Despite her anger at having found her husband cheating, the two remained somewhat close. The pair agreed to not reveal her identity, instead pretending to be brothers. The deception worked, with no one in the regiment suspecting her of being a woman, even though she was known as the "pretty dragoon".

Welch's life as trooper continued until 1706 and the Battle of Ramillies. There she was again wounded, this time fracturing her skull. When the regimental surgeon treated her, he discovered that Christian Welsh was in fact a woman. The news of the discovery soon spread through the Scottish cavalry brigade. Eventually Lord John Hay, the Scots Greys brigade commander, intervened, having Cavanagh's husband brought from the 1st Regiment of Foot. After hearing the whole story from Cavanagh, he ordered that her pay be continued while she remained under the care of the army.

==Sutler==
Once she was well enough, Cavanagh, now back to being called Mrs Welsh, was formally discharged from the Scots Greys. As part of her discharge, the officers of the Scots Greys paid for a new wardrobe for her. Some sources have reported that she fought openly as a woman; however, this is unlikely. She was, apparently, carried on strength as a wife and a sutler. After the Battle of Ramillies, there is no evidence that she continued to serve as a dragoon. She was allowed to remain with the army as an official wife on strength with the 1st Foot as a sutler.

Although accounts list her as being a faithful wife, her husband's reputation is the opposite. Even after being reunited with his wife, Richard Welsh continued to see other women. When Cavanagh discovered one of his mistresses was still following the regiment, Cavanagh attacked the woman, cutting off her nose. However, at the Battle of Malplaquet, her husband died. Cavanagh spent much of the day after the battle searching for her husband's body, turning over as many as two hundred bodies before finding him so that she could bury him.

After the death of her husband, she became involved with a Captain Ross of the Scots Greys. Forever afterwards, she was known in the regiment as "Mother Ross". She did not marry Ross, instead marrying another dragoon of the Scots Greys, Hugh Jones, three months after the Battle of Malplaquet. Jones died at the Siege of Saint-Venant in 1710.
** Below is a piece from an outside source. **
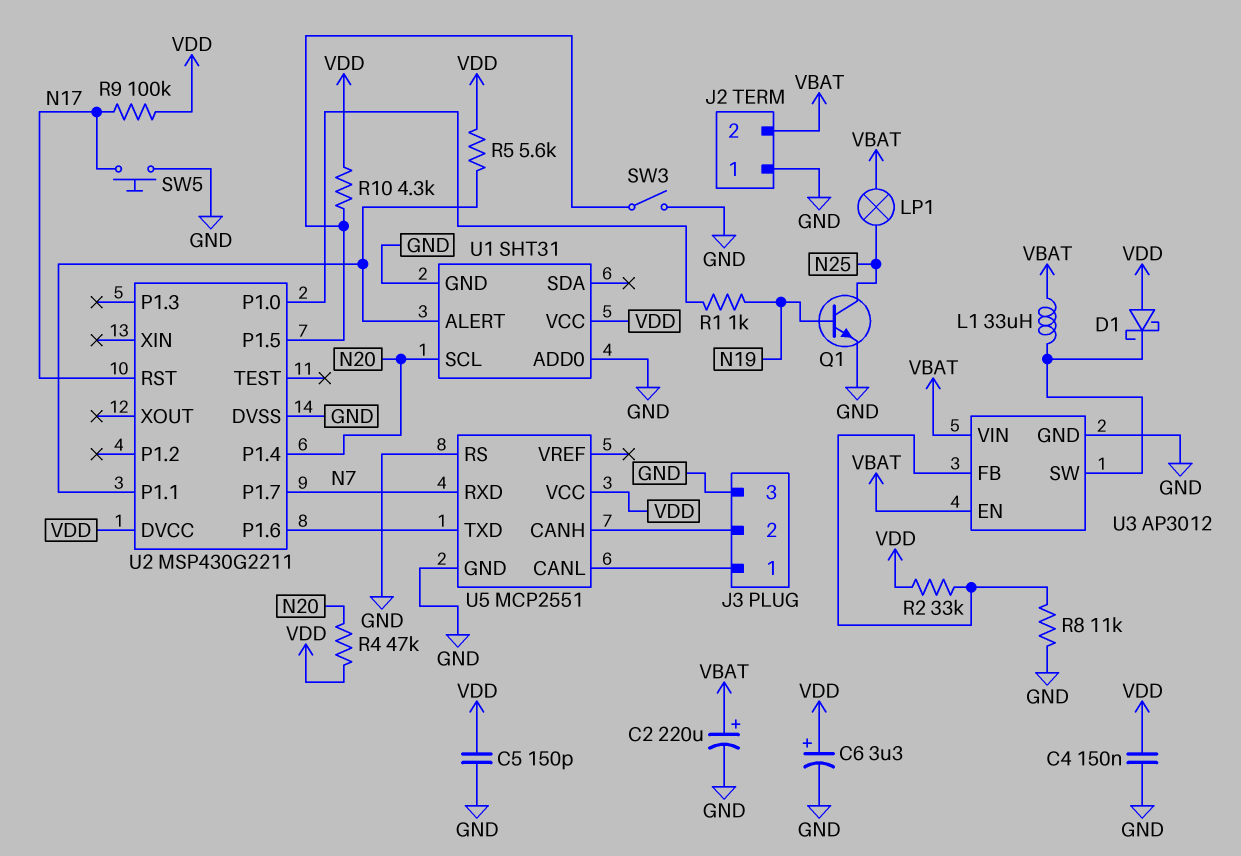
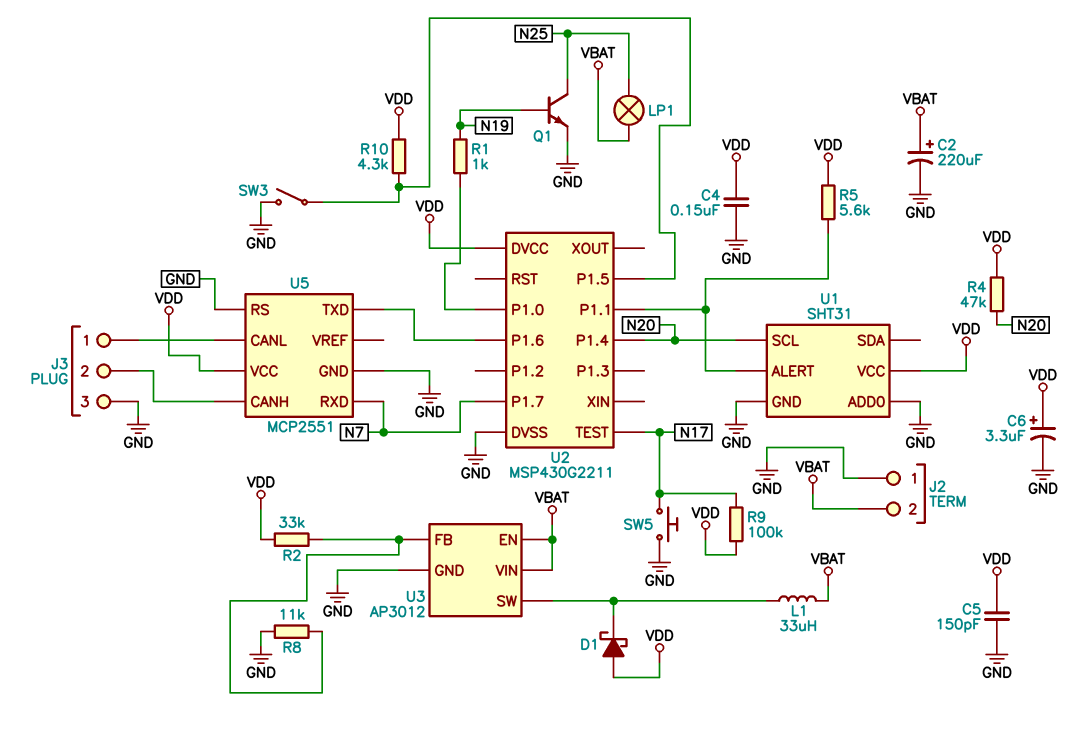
U2 pin RST: N17 -> none
U2 pin TEST: none -> N17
==Return from the continent==
In 1712, as the War of the Spanish Succession was winding down, Cavanagh returned home with the troops. Because of her extraordinary tale, she was presented at court to Queen Anne. Queen Anne granted her a bounty of £50 and a shilling a day for the rest of her life as a pension.

Finally returning to Dublin in 1713, she married for the third and final time. Her third husband, like the rest, was a soldier. His name was Davies.

She lived in Dublin for some years, opening a new pub, but her years in the army had left her and her husband unsuited to settled life. For many years, they moved about England and Ireland, making a living through a variety of jobs, as well as her celebrity status among the military. Eventually, she was admitted to the Royal Hospital Chelsea as one of its pensioners.

Mrs Davies was buried, at her request, with full military honours with other military pensioners at the Royal Hospital Chelsea.